Equipment on the neonatal unit

Equipment on the unit can seem very scary and overwhelming, but everything on the unit has a need and is helping your baby. The first time on the unit, you will notice bleeping and noises, and machines everywhere: it can be upsetting to see all the machines and wires.

Each machine and wire performs a task, here are a few of the most common ones:

  • Monitors: monitors are attached to your baby via wires, so that they can keep an eye on your baby’s oxygen levels, heart rate and respiratory levels. An alarm will sound if they are breathing too fast or slow or the baby is taking too long in between breaths.
  • Blood pressure: Some babies may need their BP measured regularly so a catheter is inserted into a artery and gives a constant display of blood pressure. An alarm will sound if it becomes too high or low. Some units use a small cuff which is placed around the baby’s foot or arm which takes a measurement of the baby’s blood pressure at regular times. You may find it gets moved around a lot, so one day could be on a foot and another on an arm in order to make sure the readings are accurate.   This is also done to measure oxygen and blood gas levels.
  • Oxygen: Not all babies born prematurely will need oxygen, but some may do. Oxygen can be administered into the incubator directly, or can be given through Oxygen masks or through nasal cannulae. Babies can go home on nasal oxygen.
  • CPAP – (Continuous positive airways pressure): mainly used to treat babies with respiratory disease. This is delivered most commonly through nasal prongs or a face mask.

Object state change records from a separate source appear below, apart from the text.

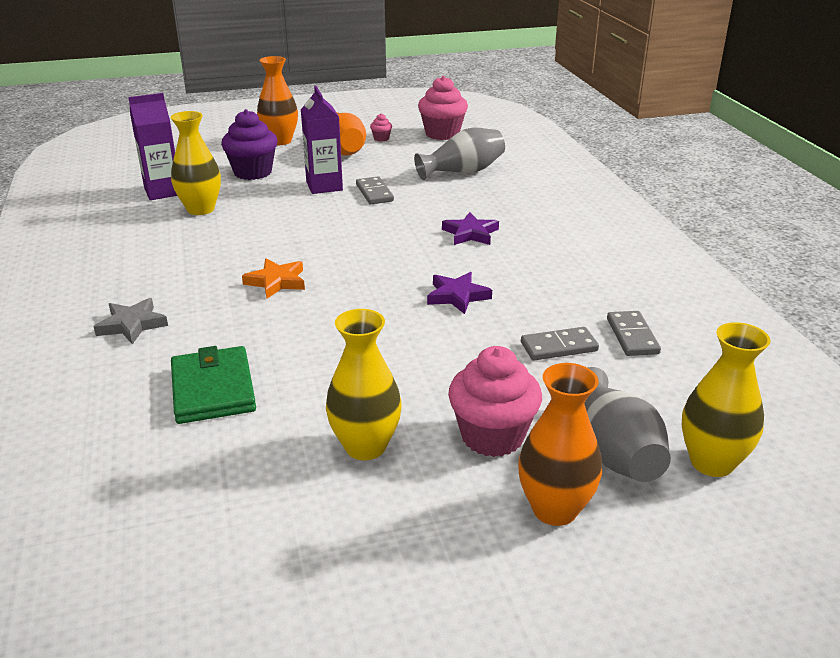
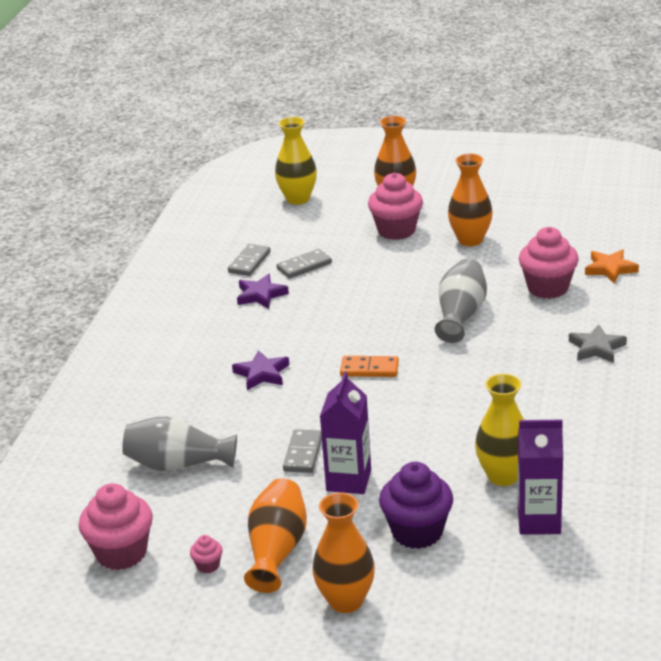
camera: 150 degrees left, 0 degrees up
(213, 389) = (548, 288): green wallet -> pink cupcake
(276, 282) = (466, 362): orange star -> orange star (610, 269)
(365, 446) = (470, 240): yellow vase -> orange vase
(372, 256) = (369, 369): none -> orange domino
(457, 296) = (334, 316): purple star -> purple star (261, 295)
(559, 347) = (304, 266): grey domino -> grey domino turned 45 degrees counterclockwise
(614, 451) = (339, 212): grey vase -> grey vase (461, 315)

It is used for babies who can breathe spontaneously, but have mild to moderate respiratory distress, babies who suffer from apnoeas and newborns or premature babies following extubation from full ventilation.
  • Ventilators: A mechanical ventilator delivering air and oxygen to your baby’s lungs, to help the baby’s own effort to breathe and where needed, take over the breathing function completely. Babies born before 28 weeks are likely to need some kind of respiratory support to help them survive.
  • Incubators: Used to help babies keep warm and regulate their temperatures, they also help protect them from infection and noise.
  • Phototherapy lights: Used to help babies who are suffering from jaundice, as the fluorescent lights help to break down the Biliruibin associated with Jaundice. This is often given for 3 to 7 days depending on the level of jaundice and if the levels are too high, the baby may need a blood transfusion to help. Lights are placed over the incubator/cot, and the baby is stripped down to a nappy. This is sometimes associated with sun bathing as the baby will lay under the lights to help.
  • Central lines: Inserted into a vein, usually the arm or leg to allow intravenous feeding and medication.
  • Infusion devices: Used to provide accurate amounts of fluids, blood, nutrition or transfusions.